As Trump continued to face questions about how a planned peace deal would achieve the objectives he set out at the start of the war, he appeared to copy and paste a rambling social media post from last week that claimed Democrats and the media would proclaim an Iranian victory even if Tehran “surrenders, admits their Navy is gone and resting at the bottom of the sea, and their Air Force is no longer with us, and if their entire Military walks out of Tehran, weapons dropped and hands held high, each shouting ‘I surrender, I surrender’ while wildly waving the representative White Flag”.
Iran’s parliamentary speaker and chief negotiator, Mohammad Bagher Ghalibaf, remained in Doha for a second day on Tuesday, trying to agree on the means by which more than Ksh1.56 trillion in frozen Iranian assets could be unlocked and sent to an Iranian account. He is also seeking sanctions relief for Iran’s oil and petrochemical exports for the 60 days set aside to negotiate fresh constraints on Iran’s nuclear programme.

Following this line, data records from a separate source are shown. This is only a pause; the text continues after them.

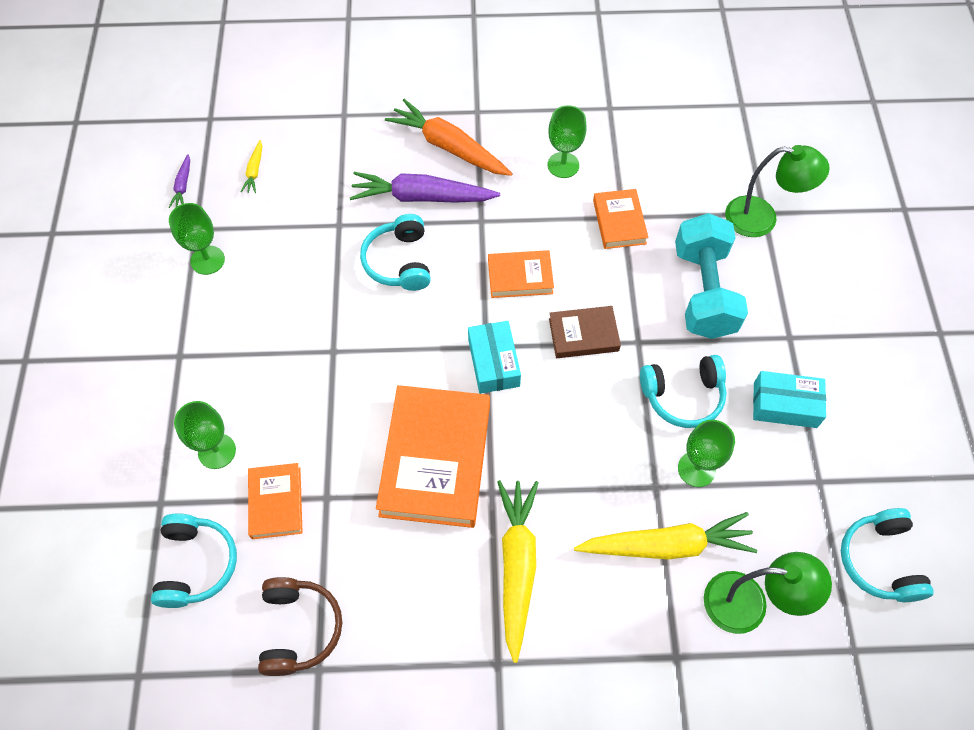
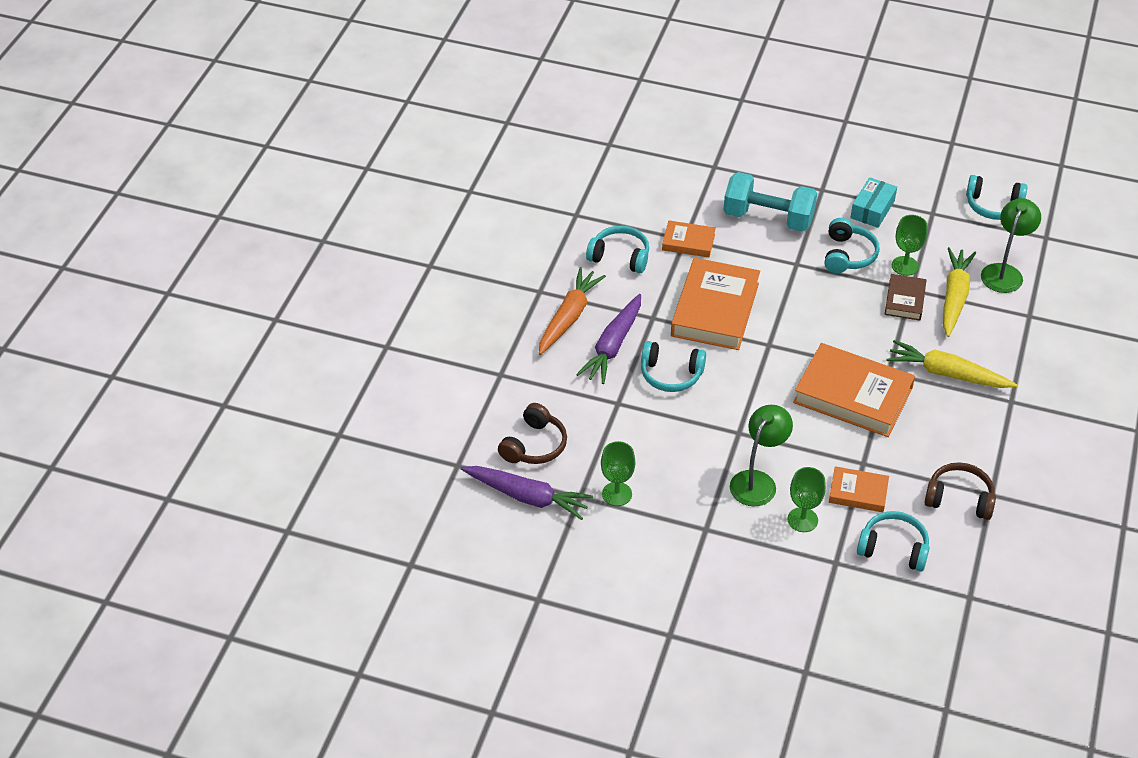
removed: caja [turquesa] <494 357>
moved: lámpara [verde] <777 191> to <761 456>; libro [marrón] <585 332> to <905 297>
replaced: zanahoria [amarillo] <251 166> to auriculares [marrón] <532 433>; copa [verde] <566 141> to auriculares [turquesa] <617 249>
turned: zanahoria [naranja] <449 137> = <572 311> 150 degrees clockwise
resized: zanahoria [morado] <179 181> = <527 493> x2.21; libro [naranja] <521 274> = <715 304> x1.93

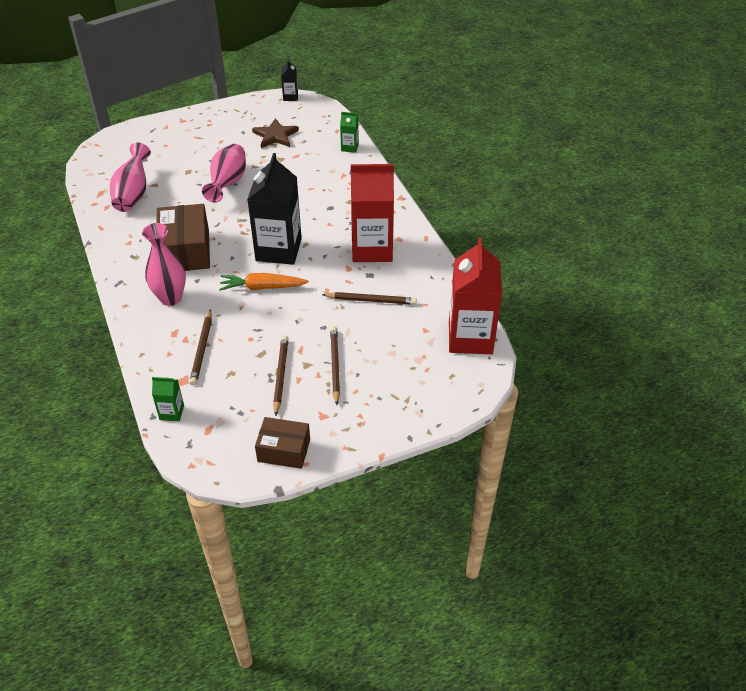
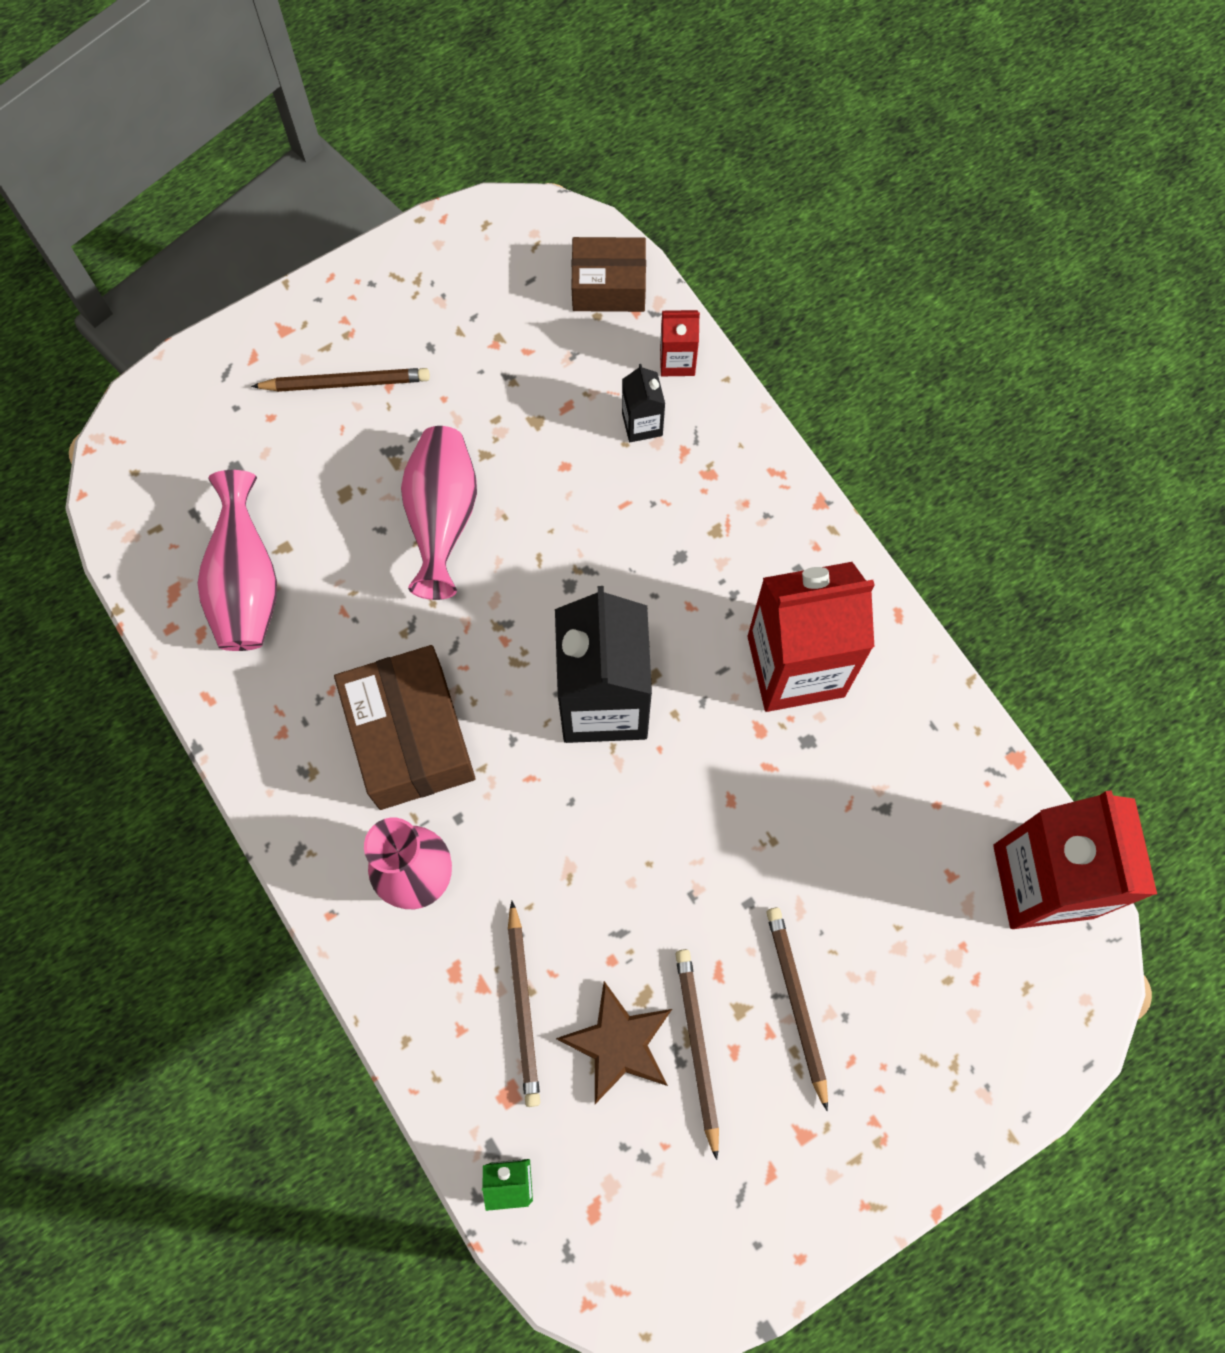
removed: zanahoria [naranja] <264 282>
moved: lápiz [marrón] <369 298> to <340 380>; estrella [marrón] <275 133> to <614 1042>; caja [marrón] <282 443> to <608 274>; cartón de leche [negro] <289 80> to <643 403>
recoloured: cartón de leche [verde] <349 132> to cartón de leche [rojo] <680 343>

A separate 30-day timeframe has been allocated in the agreement for the US to lift the blockade of Iranian oil ports and for Iran to allow commercial shipping through the Strait of Hormuz, restoring maritime traffic to levels from before Israel and the US started the war on February 28, 2026.
The brief agreement, which would end the war but not delineate the peace, is fraught with political sensitivity as all sides know they must try to emerge with one they can exhibit to their respective constituencies as proof that the sacrifice was worthwhile.
Hardliners in Washington, Tehran and Jerusalem are all putting pressure on their negotiators not to make more concessions. Mahmoud Nabavian, a member of Iran’s parliamentary national security and foreign policy commission, insisted no agreement should relinquish Iranian control of the strait.
But Ghalibaf, overwhelmingly re-elected as speaker this week, can for the moment marginalise this opposition. Reports said he was focused on the method of accessing frozen Iranian assets, described as the last serious dispute between Tehran and Washington.
Owing to the accumulated lack of trust, no further negotiations over the future of the strait or the nuclear programme can take place without the prior transfer of frozen Iranian funds, his allies said.